I know authors who had their gay character changed to straight in copyedits. I know other authors who were explicitly told by agents to change their gay character to straight. Some did, and the novel sold. Some did not, fired their agent, and went on to sell their novel.
A copy editor made that kind of change and wasn't told by the editor and the author to back off? That's not how copyediting works. Copy editors have NO power in the editing process. Final word is author's at that stage of the production process.
I wish that were true. I'm aware of an author, Caridad Ferrer -- she blogged about it -- whose copyeditor went through her novel Adiós to my Old Life and corrected all the author's idiomatic, native-speaker, Cuban Spanish to high-school Spanish. Caridad didn't see the changes until the book was in print.
Copy editors sometimes overstep their jobs and it's the editor's job to ensure 1) that copy editors do not edit the material but fix punctuation, query grammar that isn't "voice", and do some fact checking when necessary and 2) that the copy edited ms gets to the author in a timely manner in order to stet or make other changes. Ultimately the publisher is at fault.
I see from Caridad's blog post that the book was copy edited after she signed off on the galleys.
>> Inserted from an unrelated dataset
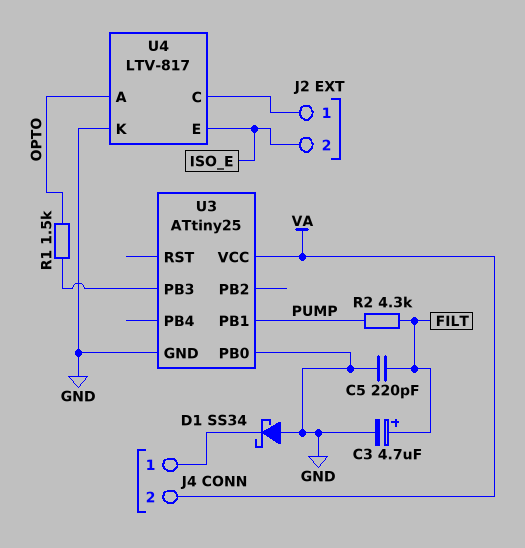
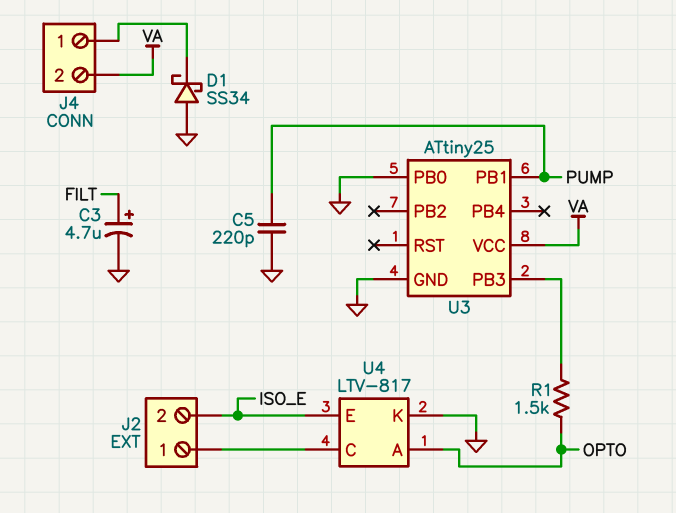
C5: 220pF (FILT, GND) -> 220pF (GND, PUMP)
R2: 4.3k (FILT, PUMP) -> none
That' just wrong. I hope her agent reamed out everyone at the publisher who let that happen.
It was the editor who made those changes. I just double-checked, and it was *after* the author had reviewed the copyedits. Luckily the author caught the changes in first pass proofs.
Aighhhh. That really sucks. It's really important to be able to trust your editor. I'm glad the author was able to change everything back in time--and assume that the author has never worked with the editor again.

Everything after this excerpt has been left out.